Was entflohene Schimpansen betrifft, so gibt es unzählige Beispiele dafür, dass sie von ihren Vertrauenspersonen davon überzeugt werden können, freiwillig in ihre Gehege zurückzukehren. Funktioniert das nicht, kommt eine Intervention mit Betäubungsmitteln zum Einsatz. Ein Erschießen ist nur dann gerechtfertigt, wenn unmittelbar Gefahr für Menschen besteht. Unzureichende Vorräte an Betäubungsmitteln sind kein Grund.

Auch wurde wiederholt der Begriff „Euthanasie“ für das Töten von gesunden Zootieren kritisiert. „Euthanasie“ (griech: Sterbehilfe) suggeriert, dass es sich hier um ein Töten im Interesse des Individuums handelt, um ihm z.B. vermeidbares Leiden zu ersparen oder den Sterbeprozess abzukürzen. Dies war in den beschriebenen Fällen aber keineswegs der Fall.

Jane Goodall äußert sich zum Tod des Orang Utan Babys im Zoo Basel wie folgt:

“It is unconscionable that the zoo would make the decision to kill the baby without consulting as many organisations as possible. That killed infant was an individual and it is not possible to say that he or she could not have enjoyed life, even if it was a non-conventional life.”

„Es ist unverantwortlich, dass der Zoo ( Basel) diese Entscheidung traf, ohne so viele Organisationen wie möglich zu konsultieren. Dieses getötete Kleinkind war ein Individuum und man kann nicht unbedingt sagen, dass er oder sie nicht das Leben hätte genießen können – selbst wenn es ein unkonventionelles Leben gewesen wäre.“

Dr. Marc Bekoff (gründete vor Jahren mit Jane Goodall EETA‚ Ethologists for the Ethical Treatment of Animals’) schlägt stattdessen in seinem Statement den Begriff „Zoothanasie“ für das Töten von gesunden Tieren in Zoos vor.

Dort werden regelmäßig Tiere getötet, sei es, um ‚überzählige‘ Tiere an Fleischfresser verfüttern zu können, sei es, um Platz zu schaffen oder wenn Nachkommen geschützter Arten genetisch nicht weiter wichtig für die Zucht sind. Jedes im Zoo gehaltene Tier stellt zudem auch einen Kostenfaktor dar. Dieses Thema ist schon länger Anlass für Diskussionen auf vielen Ebenen.

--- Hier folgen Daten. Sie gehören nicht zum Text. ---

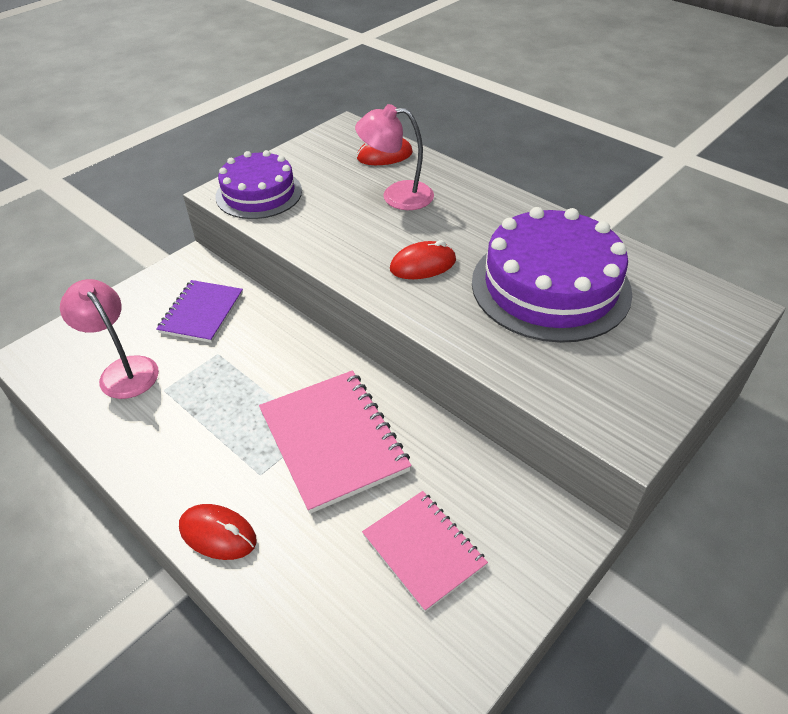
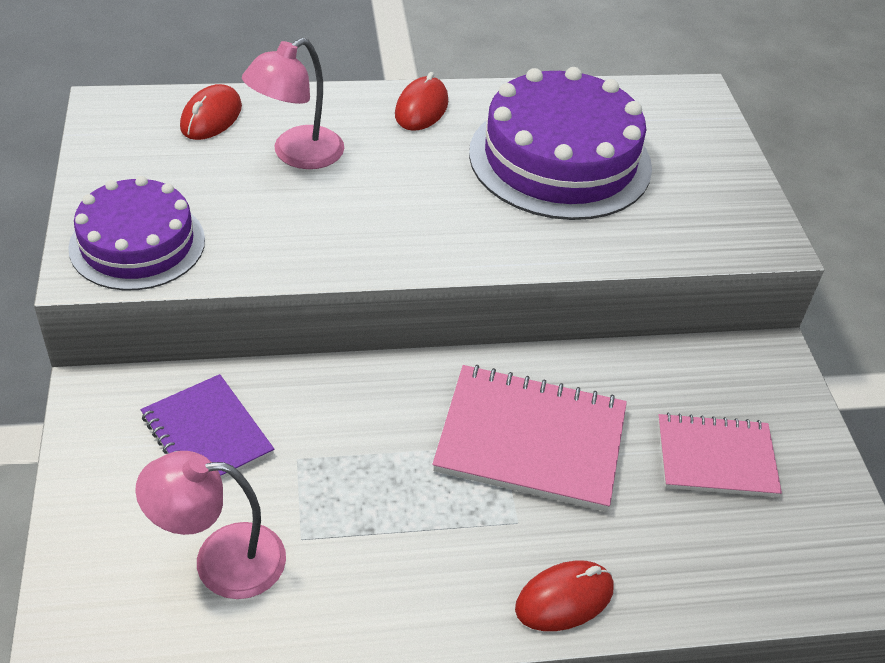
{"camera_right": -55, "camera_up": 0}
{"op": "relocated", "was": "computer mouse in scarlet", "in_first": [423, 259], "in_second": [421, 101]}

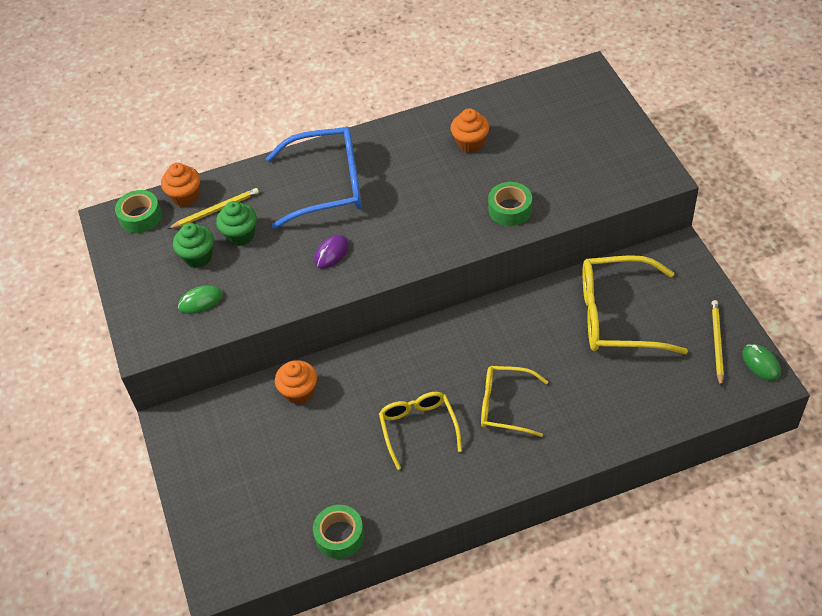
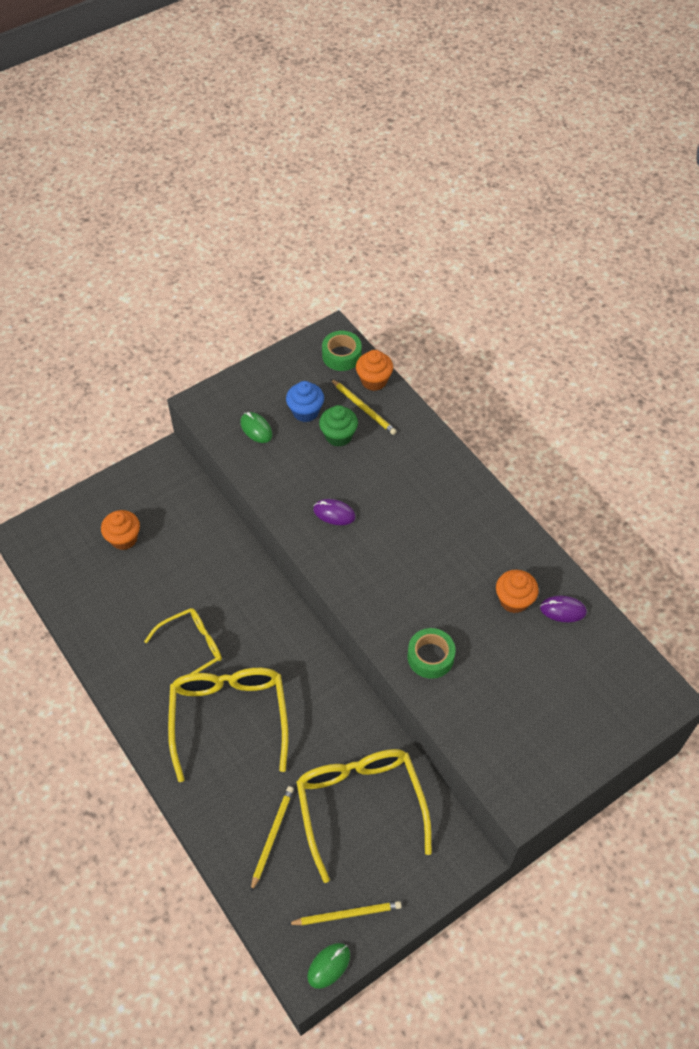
{"camera_right": 70, "camera_up": 5}
{"op": "missing", "was": "spectacles in cobalt", "in_first": [314, 177]}
{"op": "missing", "was": "roll of tape in green", "in_first": [338, 532]}
{"op": "appeared", "now": "wooden pencil in bright yellow", "in_second": [272, 838]}
{"op": "appeared", "now": "computer mouse in purple", "in_second": [563, 609]}
{"op": "relocated", "was": "cupcake in orange-coloured", "in_first": [296, 382], "in_second": [120, 530]}
{"op": "colour", "was": "cupcake in green", "now": "cupcake in cobalt", "in_first": [193, 245], "in_second": [305, 401]}
{"op": "size", "was": "spectacles in bright yellow", "in_first": [514, 401], "in_second": [228, 725], "ratio": 1.62}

Auch das Jane Goodall Institute Global meldet sich anlässlich der jüngsten Tötungen mit Statements zu Wort:

Zu Zoo Furuviksparken: 

https://www.thejanegoodallinstitute.com/statement-on-the-killing-of-chimpanzees-in-swedish-eaza-zoo-furuviksparken

Zu Zoo Basel:

https://www.thejanegoodallinstitute.com/jgi-statement-on-the-death-of-a-baby-orangutan-in-switzerland

 

Deutsche Übersetzung diese Statements:

Mit großer Bestürzung haben wir vernommen, dass mindestens drei Schimpansen nach der Flucht aus ihrem Gehege erschossen worden sind. Drei weitere seien noch innerhalb des Gebäudes eingeschlossen. Dies ereignete sich am 14. Dezember 2022 im Furuviksparken Zoo, Schweden.

Das Management des Zoos verkündete, Erschießen sei (…) die einzige Lösung, sollten Schimpansen in den Park entkommen. Tranquilizer seien aus Stressgründen keine Option für die Schimpansen. Es wurde auch angegeben, dass nicht genug Anästhetika vorrätig gewesen seien, um die Schimpansen mit Narkosepfeilen zu immobilisieren.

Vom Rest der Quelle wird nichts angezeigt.